January 29, 2007
January 26, 2007
Desk-side shelves! So my desk? Measures three feet by two, which is just not really enough space to put anything. To remedy that, I just whipped up (I think it must have taken something like 45 minutes) some shelves with pieces of foam core I found in my craft cabinet. They just happened to be of three varying sizes, so I ended up with that pleasing tiered effect. I anchored them to the wall with wire hanger wire: basically, I shaped 6 V's out of the wire and then bent the angle of each V up 90 degrees. Then I hot-glued the long V parts to the underside of each shelf (making sure the long parts span most the shelf depth for extra weight support), and hung the shelves from screws. Here is what the underside ended up looking like:
Oh, and you know how the glue gun tends to carry a label saying the glue is hot?

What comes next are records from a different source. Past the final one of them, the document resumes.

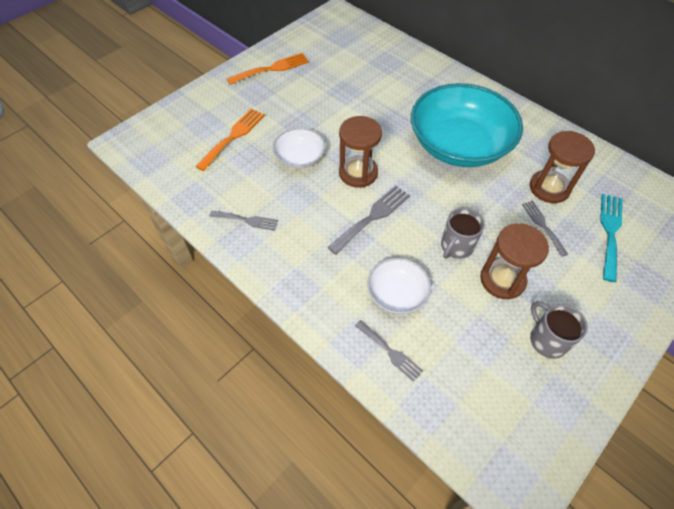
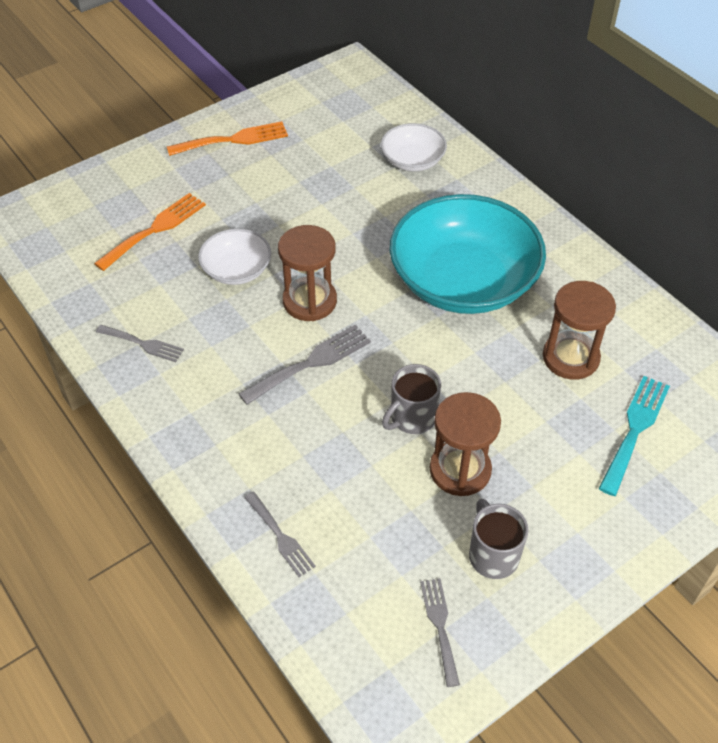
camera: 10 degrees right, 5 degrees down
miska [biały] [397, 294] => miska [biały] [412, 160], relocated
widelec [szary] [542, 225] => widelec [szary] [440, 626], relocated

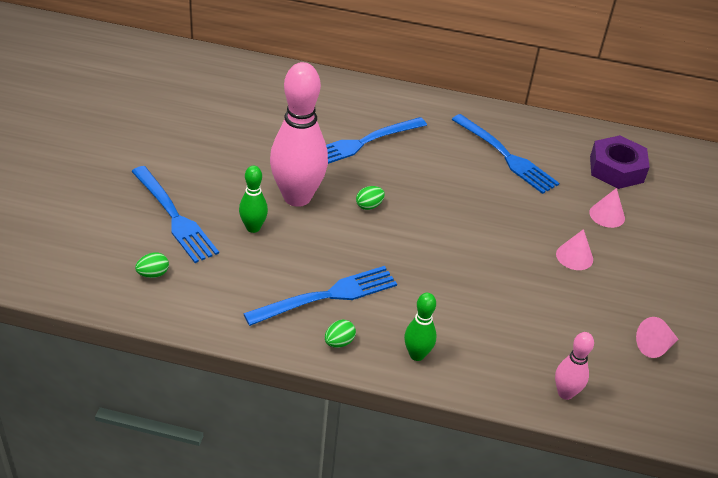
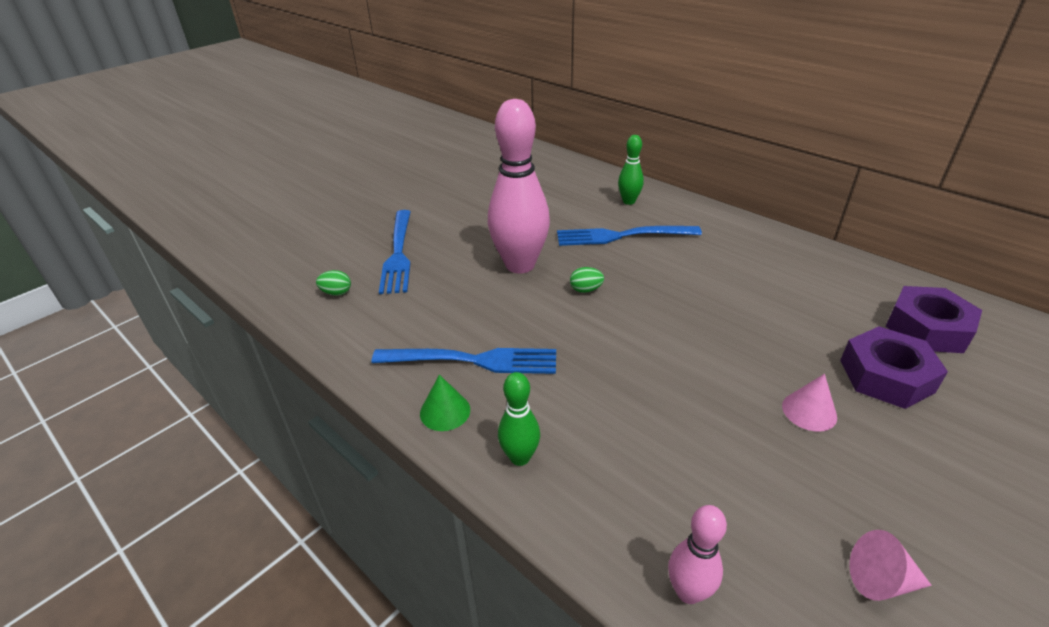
camera: 35 degrees right, 5 degrees down
kręgiel [zielony] [253, 228] => kręgiel [zielony] [629, 201], relocated
jajko [zielony] [339, 342] => stożek [zielony] [445, 411]
widelec [niebieski] [506, 156] => nothing
stożek [różowy] [607, 215] => nakrętka [fioletowy] [886, 376]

Yeah. Turns out that's true.
January 23, 2007
Remember this WIP? So this is aparently what I imagine a secret underground lair would contain in its various rooms.
It's always very important to stock up on Penny-Farthing bicycles, Erlenmeyer flasks, and test tubes of all sorts.
Also key is the closet-o-superhero/villain-outfits, for the extrapowered adventurer on the go.
Finally, remember to allow for a portal to the sky when including a rocketship.
As I post this, I am laughing a little bit on the inside - you see, I really REALLY don't much care for abstract art. If I am being honest, for me true fine art (as opposed to decorative art, which has its place and requires talent but does not compare) ended somewhere at the end of the eighteenth century. My personal theory is that the Impressionists came along, looked at some Jean-Louis Davids ("Death of Marat," anyone?), and thought, "Well, there's no way I'm ever going to make that happen, so how about I just daub paint on a canvas randomly?" And so on with each new, less figurative, less time-consuming, less technique-intensive style. Once I walked into a museum to see a large white canvas with a black number 4 in the middle. The painting was titled "4." Really?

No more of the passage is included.